Hi @Mumof3boys definitely sounds like a worrisome situation with your son. No wonder you are having trouble sleeping and concentrating at work. I tend to agree with @Ngaio-RO and @taokat about being cautious about moving schools. If your son wants to move schools to be closer with the group of boys who are using drugs, does not sound like an ideal situation. It would probably make it harder for you to influence him not to take drugs, if he has more exposure to the kids that are using.
You mentioned that you tried to set some rules that did not work. What sort of things did you try?
It is such a challenge at this age. Kids at this age want to be more independent, however are still very much dependent on their parents.

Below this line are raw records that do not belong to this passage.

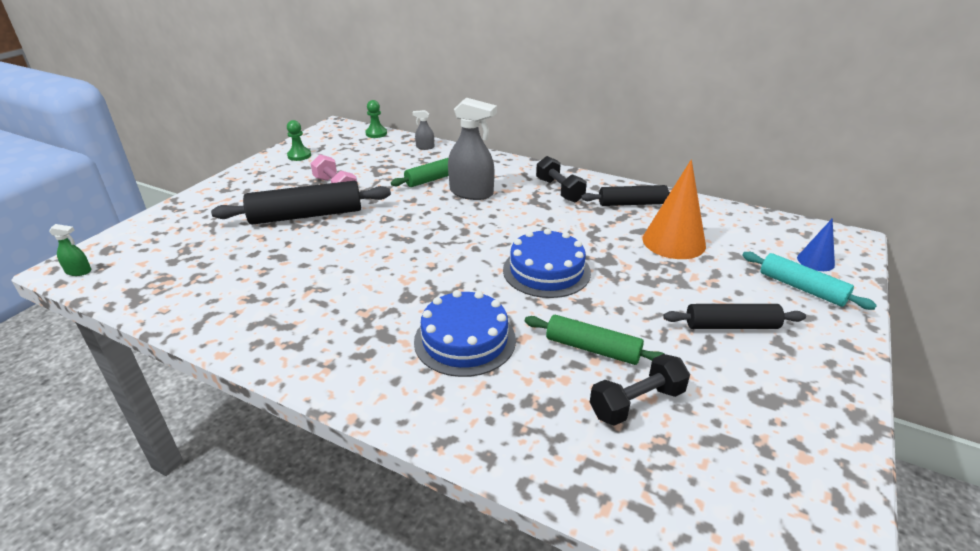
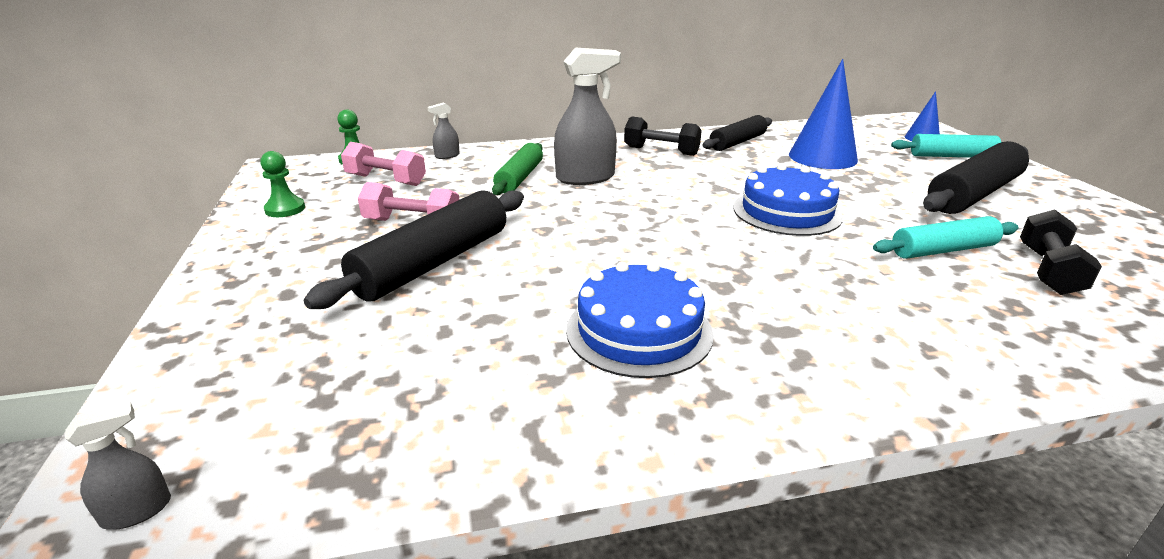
camera: 40 degrees left, 5 degrees down
(78, 271) = (137, 511): green spray bottle -> grey spray bottle
(368, 154) = (386, 180): none -> pink dumbbell
(465, 340) = (851, 294): blue cake -> blue cake (639, 331)
(592, 348) = (943, 250): green rolling pin -> turquoise rolling pin
(673, 242) = (822, 157): orange cone -> blue cone
(731, 325) = (973, 194): black rolling pin -> black rolling pin, size x1.58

It is also so important to have consequences if the rules are not followed.
I learnt this the hard way! My daughter use to run off if she didn’t get her own way, or lie about where she was she could sneak off somewhere else. I had rules, but I didn’t follow through with any consequences. It was easier for me to give-in rather than battle with her, which didn’t stop her behaviour as she knew she could get away with it. I would be in tears and tearing my hair out because she would continually not do what I asked. I was so mad once, I took everything out of her room I could physically carry…
In the end, what I found worked best was to have a list of rules, and if any of them were broken she knew the consequences ahead of time. This made it easier to implement and it took the emotion away when things got stressful. I also found it helpful to set rules that in the end she actually agreed were reasonable, such as “mum has the right to know where I am”
Things are a lot better now, but it took a very long time, tears and sleepless nights!
Here is a link to Setting Boundaries that you may find helpful click here
@taokat also has a great suggestion about the Coaching. They will also help you to put some practical tips into place.